Did you force the Chancellor to U-turn on cuts to tax credits?
If not, you evidently didn’t try hard enough.
Don’t buy the spin. The credit goes to the House of Lords, Conservative backbenchers, the Sun, and the sensible wing of the Labour Party. The government has a majority in the Commons and could have pushed through the changes if it wanted. What scuppered the plans was the bolshiness of the upper chamber, unease on the government backbenches, as voiced by Heidi Allen, and a thundering Sun leader that branded Osborne’s move “bonkers”.
The Chancellor could have taken on one of these adversaries and eked a victory if enough moderate Labour MPs got on board. While the hard-left screamed, Labour centrists presented sensible and nuanced cases against the reforms and made clear that Osborne would find no refuge in them.
Of course, that’s the politics. The real winners of the Chancellor’s U-turn are the three million families forecast to be £1000 per year worse off under the cuts. However sincere its intentions, this government all too often sounds callous and mean-spirited towards people who are doing it tough. Osborne, who is biding his time until David Cameron vacates Number 10, might want to reflect on the lessons of this episode. Taking the working poor and giving them a right good shoeing – either to save a few quid or pour encourager les autres – is something you can get away with when there’s effectively no opposition. Another clanger like this and the voters will not be quite so forgiving.
The Chancellor executed a second U-turn in arresting his proposed cuts to the police. In the wake of the Paris terrorist attacks and with Britain on high alert, to press ahead would have been politically unpalatable and even perilous to national security. Besides, the Tories can’t very well taunt Labour over its shadow chancellor’s support for disarming the police if the government is financially immobilising the boys and girls in blue.

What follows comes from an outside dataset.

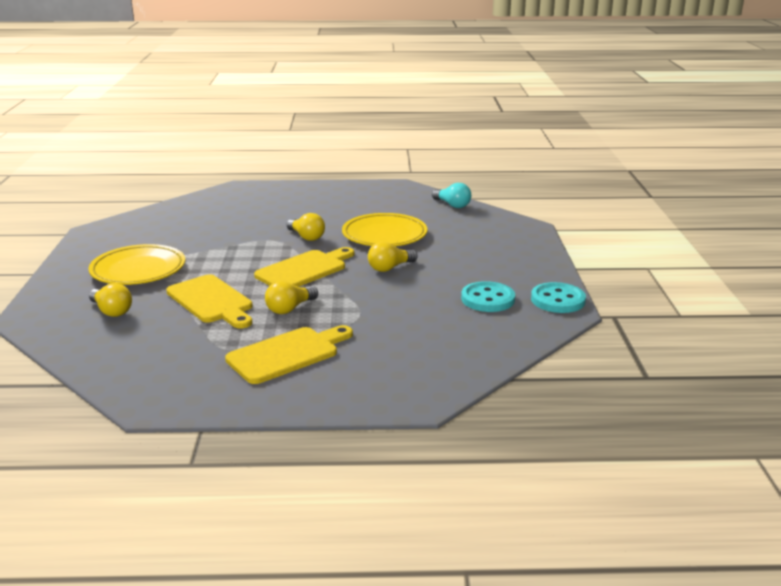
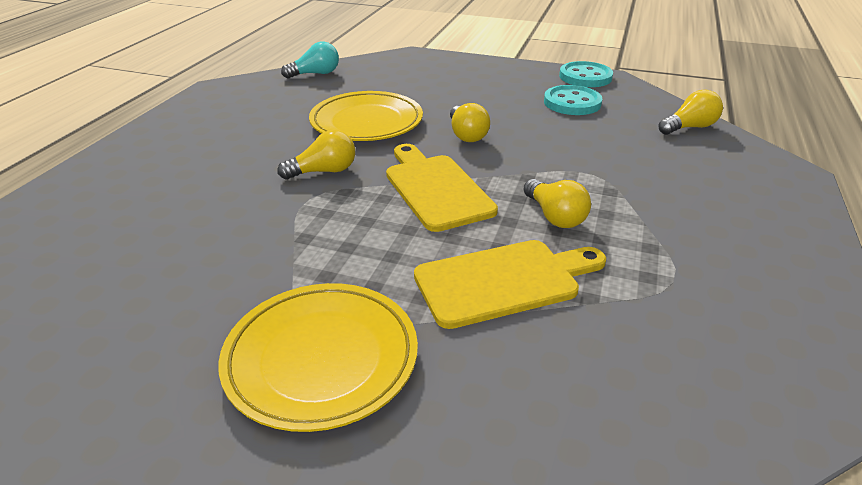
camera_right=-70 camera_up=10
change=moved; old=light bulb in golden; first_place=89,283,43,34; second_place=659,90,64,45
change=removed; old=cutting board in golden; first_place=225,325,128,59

Much backslapping will be taking place in the bars of Westminster this evening over the delivery of a populist, crowd-pleasing economic statement. Ministers and MPs should put the Veuve Clicquot on ice: George Osborne has deployed his Brownite “dividing lines” to lethal effect yet again but not without losing some face. If the Labour Party a) survives the next five years and b) gets itself a half-decent leader, there will be mileage in reminding the public of the would-be PM who tried to rob the poor and weaken the police.
“Long-term economic plan.” “Northern powerhouse.” The Chancellor is a fiscally-incontinent cliché generator, talking in tough bromides all the while his economic strategy is crossed fingers behind his back. Like Gordon Brown, Osborne views public expenditure as a metric of machismo and questions of economic viability are secondary. To fund his spending commitments and U-turns, he is betting the whole house on the black 21 of economic growth. If the global economy doesn’t come through for him, he won’t be fixing the roof while the sun is shining, the roof will come crashing down on his head.
The rhetoric is strong in this one, though, and if his numbers demand more scrutiny, his spruiking skills are beyond dispute. Talking a good game is half the battle and particularly when the opposition can’t even string a sentence together. Shadow chancellor John McDonnell responded to a statement though not obviously the one Osborne had made. It was a weak, halting performance that confirmed his unsuitability for frontline politics.
That was the good part. It got worse. Much, much worse. McDonnell underscored Labour’s great leap backward when he quoted from Mao Tse-tung’s Little Red Book. Some might question the wisdom of cribbing a mass murderer – Quotations from Chairman Mao is Mein Kampf for hipsters – but tossing the Marxist-Leninist bible across the despatch box was pure theatre. It was also apt given McDonnell’s five-year plan to destroy the Labour Party.
Britons, especially those on low and middle incomes, need a Labour Party that will hold the government to account. They do not need cheap stunts and common room laugh lines. They deserve better than this.
Spare a thought too for the Scottish Nationalists. George Osborne taunted them with forecasts of a 94% plummet in oil revenues, saying an independent Scotland – due to debut on the world stage four months from now had we voted Yes – would have faced “catastrophic cuts”. The SNP will hold the line and the faithful will keep reciting the mantras but sensible Nationalists know the truth: The economic case for independence as presented to Scotland in 2014 has not one skerrick of credibility left.
As the political situation in the UK strengthens the case for Scotland to go its own way, it is imperative that the Nationalists construct a feasible financial model for a new state. Shouting down all dissent is a comforting exercise in self-harm.